SAAT DAMAI KAMI HILANG...

Sejenak saya teringat kampung nyaman nan damai itu "KAMPUNG KAMASAN" perkampungan yang terletak diantara pegunungan dan pantai, tepat di daerah Anyer, kecamatan Cinangka kota Serang Banten. Bisa merasakan kesegaran angin pegunungan, juga bisa merasakan angin senja di lautan, satu daerah dengan beribu keunikan yang ada, dengan panorama yang tak kalah indahnya. Disanalah dahulu saya dan saudara-saudara saya di lahirkan, dari wanita super, bijaksana juga berwibawa. Saya teringat masa-masa itu, masa dimana yang kini mustahil bisa kembali terulang, masa indah yang selalu saya sebut dengan sebutan masa surga dunia, itulah masa kecil. Saya dan saudara-saudara saya adalah seperti rantai yang saling mengikat dan saling menarik tali, agar ikatan-ikatan itu semakin merekat dan kuat, agar tak terlepas satu sama lain. Saya dan saudara-saudara saya seperti sepasang sepatu, walau tidak sama, akan tetapi selalu saling melengkapi. Ketika sepatu kanan hilang, maka sepatu kiri tidak bisa berjalan sendirian. Dahulu kami hidup di suasana perkampungan yang elok rupawan dan dengan kebiasaan-kebiasaan unik penduduk perkampungan, dimana setiap datang liburan sekolah, sungai-sungai kami sungai ci kamasan, sungai ci ranji dan sungai ci sobong itu ramai oleh sorak sorai, disanalah anak-anak kecil bermain dan berenang, mencari kepiting batu, mencari ikan, atau sekedar bermain bersama  jajangoan, itu di setiap senja atau saat selepas asar tiba. Jika di pagi hari, kami lebih senang untuk maraton atau jalan-jalan pagi ke pantai dengan jalan kaki atau bersepeda.

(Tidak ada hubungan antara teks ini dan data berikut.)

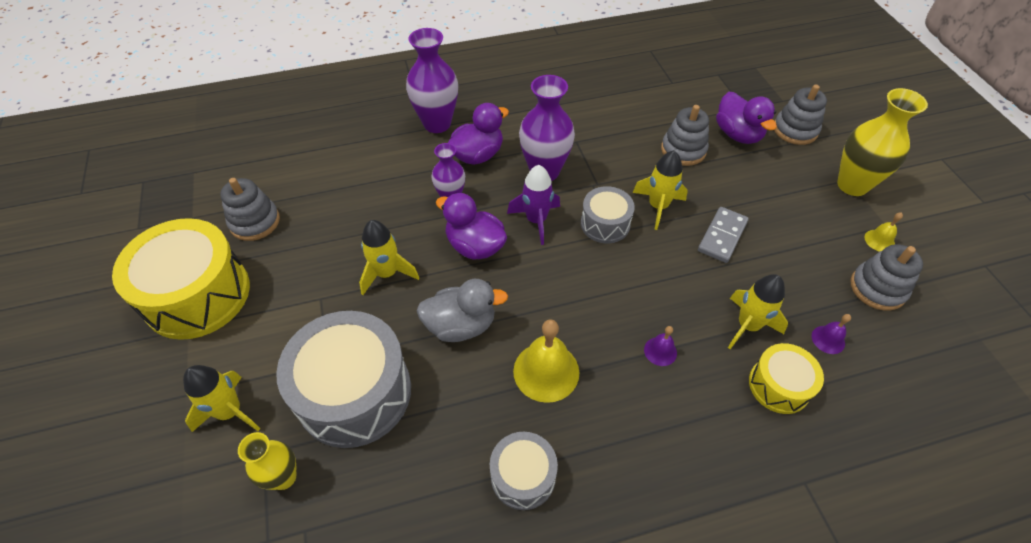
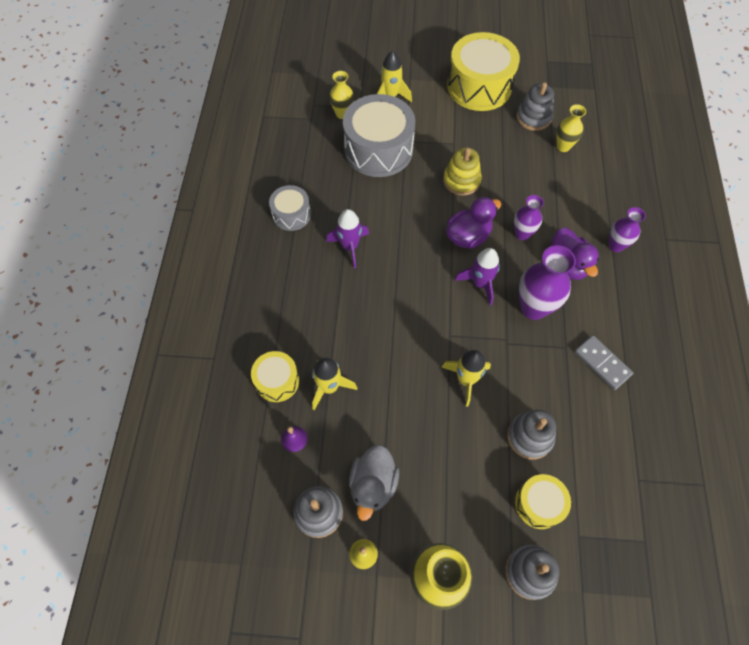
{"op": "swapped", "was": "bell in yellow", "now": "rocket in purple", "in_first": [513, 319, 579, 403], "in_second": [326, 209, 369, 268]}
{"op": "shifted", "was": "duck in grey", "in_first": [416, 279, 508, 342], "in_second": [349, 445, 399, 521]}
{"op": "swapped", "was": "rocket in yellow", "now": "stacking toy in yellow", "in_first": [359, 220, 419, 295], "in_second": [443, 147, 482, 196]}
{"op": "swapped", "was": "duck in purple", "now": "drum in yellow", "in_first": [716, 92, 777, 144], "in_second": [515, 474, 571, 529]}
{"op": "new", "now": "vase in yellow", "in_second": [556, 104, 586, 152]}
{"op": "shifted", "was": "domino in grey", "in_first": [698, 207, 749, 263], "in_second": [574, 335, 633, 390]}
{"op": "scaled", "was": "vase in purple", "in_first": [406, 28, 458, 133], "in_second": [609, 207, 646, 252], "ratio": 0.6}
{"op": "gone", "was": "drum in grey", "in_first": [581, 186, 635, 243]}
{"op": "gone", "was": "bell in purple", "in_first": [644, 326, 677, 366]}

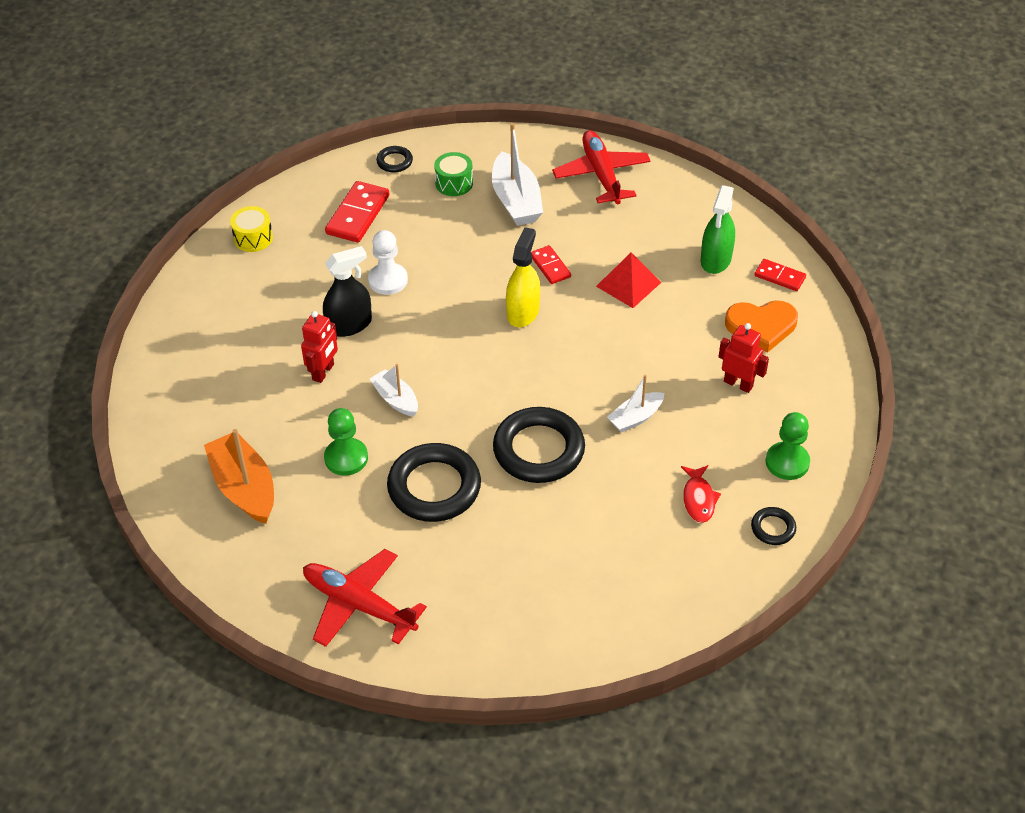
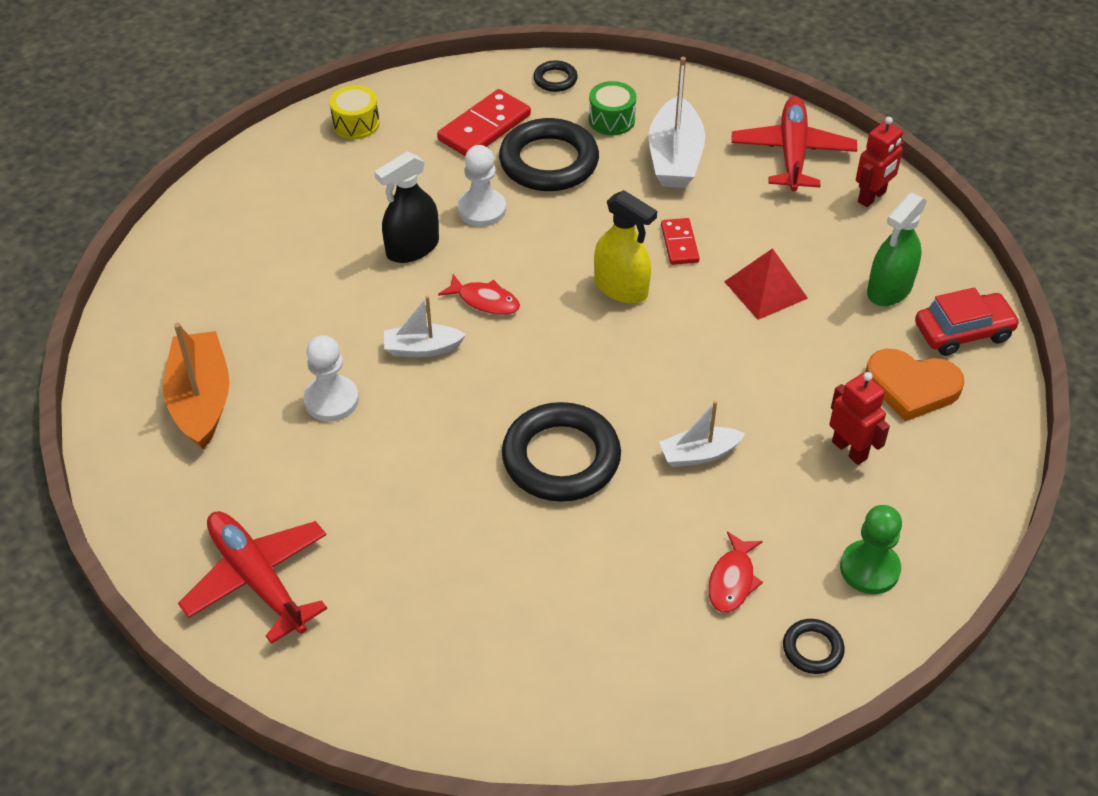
{"op": "repainted", "was": "pawn in green", "now": "pawn in white", "in_first": [324, 408, 368, 476], "in_second": [303, 335, 359, 422]}
{"op": "rotated", "was": "spray bottle in black", "in_first": [323, 246, 372, 337], "in_second": [374, 152, 439, 263], "clockwise": 150}
{"op": "rotated", "was": "boat in white", "in_first": [370, 364, 418, 417], "in_second": [384, 296, 466, 357], "clockwise": -75}
{"op": "new", "now": "fish in red", "in_second": [438, 274, 520, 315]}
{"op": "shifted", "was": "ring in black", "in_first": [387, 443, 481, 522], "in_second": [499, 118, 599, 191]}
{"op": "rotated", "was": "spray bottle in yellow", "in_first": [506, 227, 540, 327], "in_second": [594, 190, 657, 304], "clockwise": 90}
{"op": "shifted", "was": "robot in red", "in_first": [301, 311, 338, 383], "in_second": [856, 117, 904, 207]}
{"op": "swapped", "was": "domino in red", "now": "car in red", "in_first": [754, 259, 806, 291], "in_second": [915, 287, 1020, 356]}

Selepas subuh buta kami sudah siap-siap dengan perbekalan, biasanya kami lebih suka membawa nasi liwet, goreng tempe, uyahaseum cangkang dan sebotol air dalam botol aqua yang sudah usang, setelah melakukan perjalanan, kami akan sampai di hamparan pasir-pasir pantai yang lembut dengan di sambut deburannya yang memecah pagi. Sunrise di tepi pantai adalah pemandangan yang tak pernah kami tinggalkan selama liburan, indah bukan? J, saat mata hari mulai meninggi, tubuh kami sudah basah kuyup karena bermain air juga ombak, menghindar karang agar tak membentur badan, bersama tawa juga sorak sorai suara-suara mungil kami, jika terasa lelah, kami akan bersiap-siap pulang dengan berjalan kaki atau dengan mengojek dengan seharga seribu limaratusan.
Itu kisah saya di zaman sembilan puluhan kawan, sebuah kisah yang menjadi sejarah yang kelak akan menjadi dongeng untuk anak cucu.
Dan kini...
Biarlah waktu berjalan sebagaimana mestinya, karena jika waktu tak berjalan, itu bertanda bahwa tidak adanya kehidupan, biarkan saja saat waktu berjalan tanpa sesuai harapan, mungkin memang seperti itu yang Allah inginkan. Perkampungan yang elok rupawan itu, kini sudah pudar bersama waktu, sungai-sungai kami kering hanya menyisa sedikit air, pepohonan di pegunungan kami hampir habis di tebang, laut-laut kami yang alami kini berubah menjadi tempat pariwisata yang ramai orang, pasir-pasir lembut nan indah itu kini di kuasai orang-orang asing tak di kenal. Kini kami mulai gigit jari, kisah sejarah indah kami bersama buih ombak itu, telah terhalang oleh tabir yang bernama waktu.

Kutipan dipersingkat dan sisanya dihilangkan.